La question de la liberté est au centre de ces évolutions du processus éducatif. A partir de remarques qui ont été faites à ce sujet, on pourrait les retracer en donnant l'image d'une laisse dont la longueur se réduirait toujours plus pour l'enfant à mesure que se professionnalise la charge des activités éducatives que la société doit prendre sur elle. S'il disposait au XIXème siècle d'un large rayon d'action, aujourd'hui, il aura tendance à rester coller aux basques des adultes qui s'effrayeront dès qu'il ne sera plus à portée de vue. La question essentielle qui en  découle, tant d'un point éthique que politique, est de savoir comment faire l'apprentissage de la liberté dans un état de dépendance toujours plus accentué?

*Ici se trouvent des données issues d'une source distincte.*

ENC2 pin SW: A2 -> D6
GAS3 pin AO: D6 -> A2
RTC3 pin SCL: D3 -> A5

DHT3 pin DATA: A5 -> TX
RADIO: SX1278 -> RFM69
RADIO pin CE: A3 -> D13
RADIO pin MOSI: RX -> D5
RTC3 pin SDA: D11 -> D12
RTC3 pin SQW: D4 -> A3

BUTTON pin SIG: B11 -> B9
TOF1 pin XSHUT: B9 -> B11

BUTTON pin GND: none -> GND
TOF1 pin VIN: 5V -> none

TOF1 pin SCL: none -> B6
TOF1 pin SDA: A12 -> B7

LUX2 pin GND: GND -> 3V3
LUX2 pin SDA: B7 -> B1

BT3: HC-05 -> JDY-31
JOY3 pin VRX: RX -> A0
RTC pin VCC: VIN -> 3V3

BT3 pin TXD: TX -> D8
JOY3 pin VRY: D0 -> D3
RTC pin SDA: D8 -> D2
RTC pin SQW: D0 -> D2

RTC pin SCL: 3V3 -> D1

Politiquement, le type d'individu qui est façonné de cette façon est-il seulement compatible avec une société qui est censée se donner la démocratie comme projet politique? L'évolution des politiques éducatives en mettant toujours plus l'accent sur les formes verticales de socialisation ont sapé quelque chose d'essentiel. Ce qui est alors de plus en plus problématique à apprendre pour les enfants, c'est le b-a-ba de toute vie démocratique, la capacité à l'autogouvernement.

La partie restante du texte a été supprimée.